Two months ago, county commissioners considered passing along a 20 percent increase in health insurance premiums to county employees who carry dependent care coverage.
On Tuesday, they decided the county should subsidize the increase.
Employees won't be stuck with the entire burden of paying for rising insurance premiums of their spouses and children.
"I'm concerned about our employees making it to absorb these costs," said Commissioner Josh Wooten. "I don't see how they can do it."
Not everyone agreed with Wooten's sentiment. Commissioner Vicki Phillips cast the sole dissenting vote, saying the move favored employees with dependents over those who don't have dependents.
"You're rewarding some employees but not rewarding others," she said. "My issue is that those employees with dependents are going to reap a benefit from the county that employees without dependents will not enjoy."
She also objected to the idea of government subsidizing health care coverage. Such practices would never occur in the private sector, she said.
The county pays for health care coverage for its own employees, and employees will continue to pay the majority of costs for their dependents. The county is simply absorbing the 19.4 increase from last year.
The county's budget office estimates there are 180 employees whose dependents participate in the health plan. The total cost to cover these dependents will be $95,000.
This figure stands in addition to the roughly $2.1-million the county will pay for monthly insurance premiums for the 620 employees covered by the plan, which is administered by Blue Cross/Blue Shield.
"I think it's a benefit to the employees that the premiums for dependent coverage are not going to change from this year to next year," said Cathy Taylor, the county's budget director. "That's money in your pocket, so to speak."
After employees learned in May that the county was projecting an increase in dependent care premiums, a few employees complained. They called the office of risk management and wanted an explanation. "Some people were unhappy," Taylor said.

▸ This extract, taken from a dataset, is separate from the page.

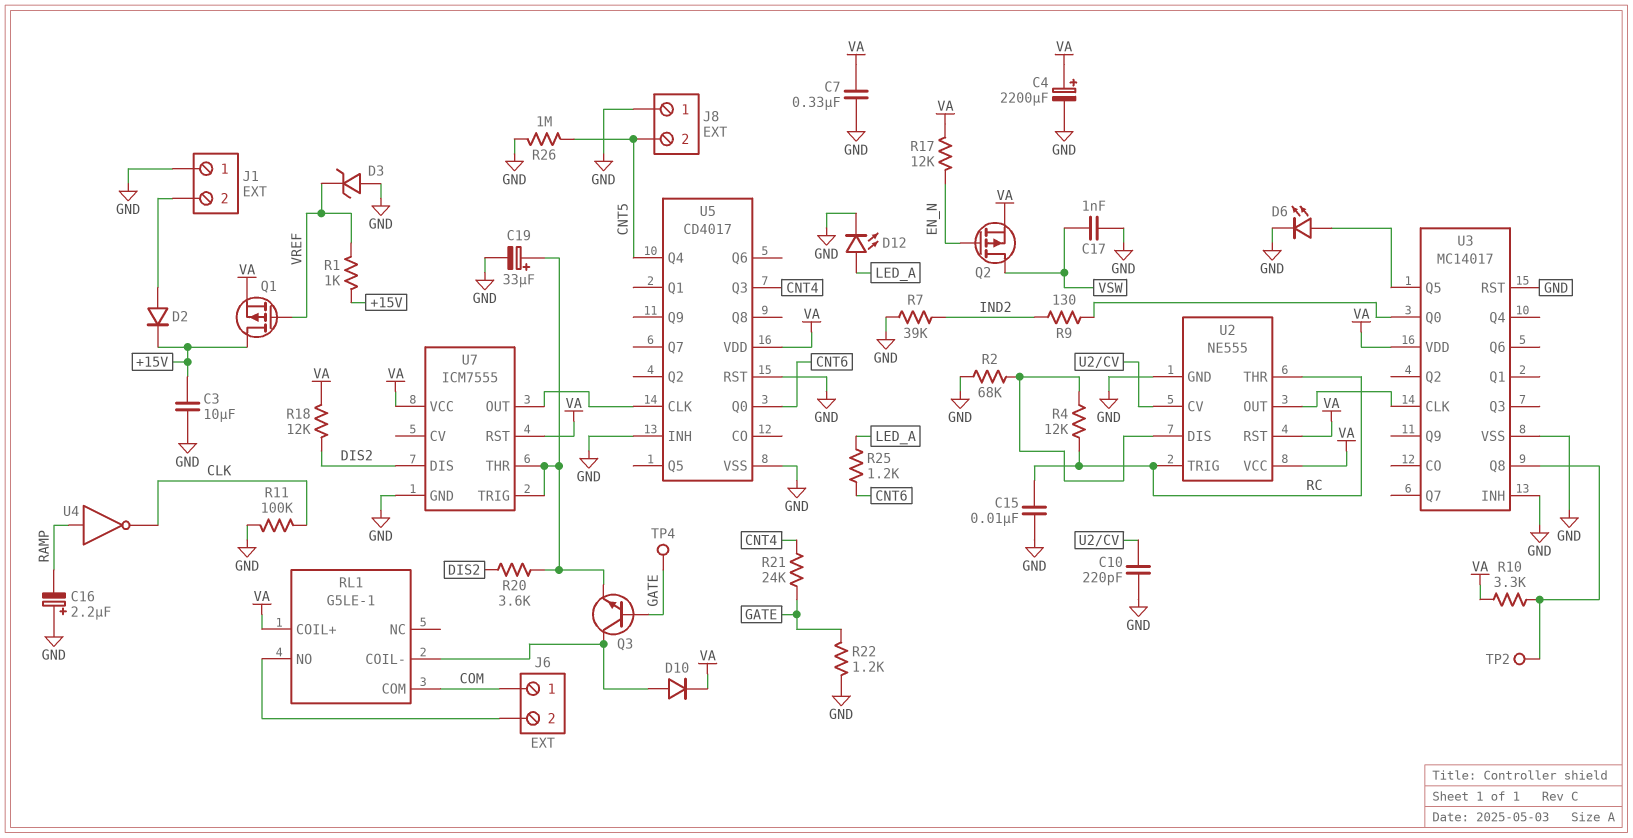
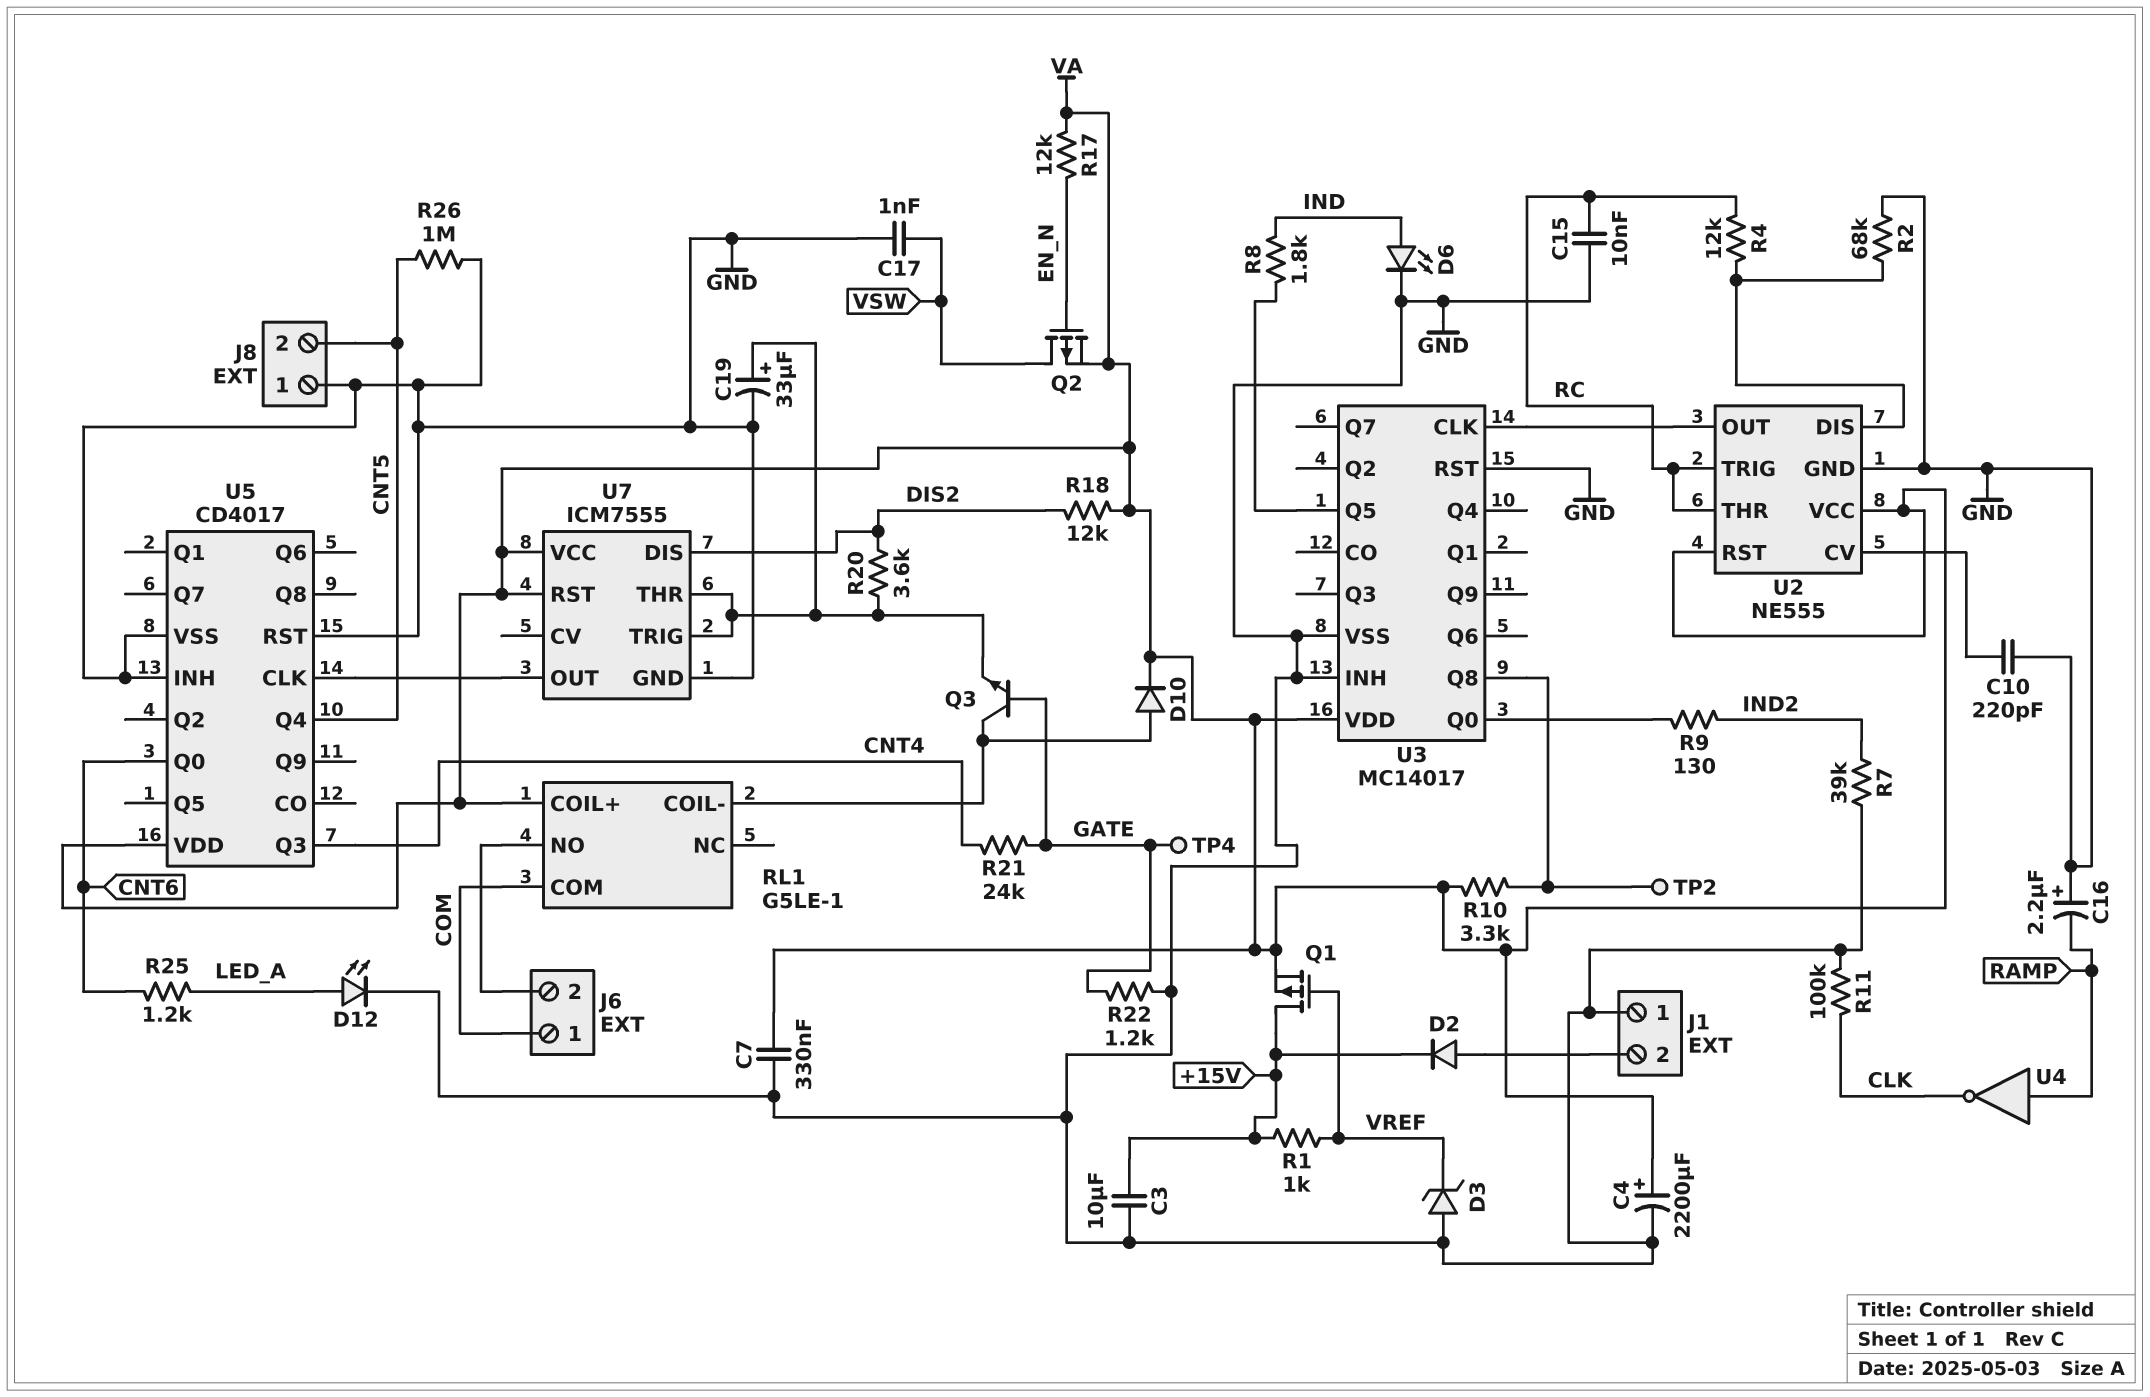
D6: LED (A U3/Q5, K GND) -> LED (A IND, K GND)
R8: none -> 1.8k (IND, U3/Q5)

The county's health care costs are skyrocketing because a few employees reported claims for expensive medical procedures last fiscal year. More employees are participating in the plan than ever before, and their doctors are prescribing more brand name drugs.
The commission's vote to absorb increases in dependent care coverage was just a small dose of relief for employees.
Employees will still have to foot a $5 increase in doctor's visits and prescription drug co-payments. And deductibles for visiting specialists and doctors who are outside the Blue Cross/Blue Shield network will increase by $200 for employees, and $400 for family members.
In other commission news:
ASSESSMENT: In November, county taxpayers will be re-introduced to a solid waste assessment on their tax bills.
The assessment, first agreed to by the commission in May, is $25 per household. The assessment will supplement tipping fees the county collects to pay for landfill maintenance, construction and professional studies.
This won't be the first time taxpayers will be charged a solid waste assessment. The assessment was first created in 1997, and appeared as a "municipal benefit service unit." Taxpayers didn't have to pay this charge last year because the landfill was free of debt.
Tipping fees for garbage haulers in the county's unincorporated area to deliver trash to the landfill are $30 per ton. That won't change under a new fee schedule approved by the commission.
"We have certain expenses that are really long-term planning and preparing for the future that we can't carry out at $30 per ton," said Susan Metcalfe, the county's solid waste director.
What will change are the tipping fees private and public haulers from Inverness and Crystal River pay at the landfill. The commission approved a $45 per ton tipping fee for city haulers, a $10 increase from current rates.
Crystal River City Manager Susan Boyer said she would ask the City Council to consider paying for the increase from the city's sanitation fund. She vowed the increased tipping fees would not be passed on to city residents.
The commission has wanted to explore alternatives to landfills, such as transfer stations or incinerators, and the new assessment would pay professional consultants to study these options. Phillips, in particular, has been interested in taking trash out of the county by rail.
FLOODING: Commissioners also asked staff to draft a report of all the flooding incidents that have occurred in the county since June, and recommend strategies for coping with future flooding.
"(Let's) take this as a learning experience," Wooten said.
Commissioner Gary Bartell lamented the fact that flooding continues to be a problem in Homosassa, where properties are at the lowest elevations in the county.
Bartell said the county "needs to be aggressive" about denying permits to people who want to build houses in the flood plain and low-lying areas.
He also suggested the county look at the engineering of retention ponds, since some appear to be completely dry while others have overflowed onto private property. Phillips reminded Bartell that retention ponds absorb stormwater at different rates.
Commissioners all spoke of the dozens of phone calls and e-mails they have received from constituents whose homes are flooded. Not everyone can be helped, however, because the county is forbidden from pumping water from private property.
"It's tough to tell those people, "we can't do anything for you,' " said Commissioner Roger Batchelor.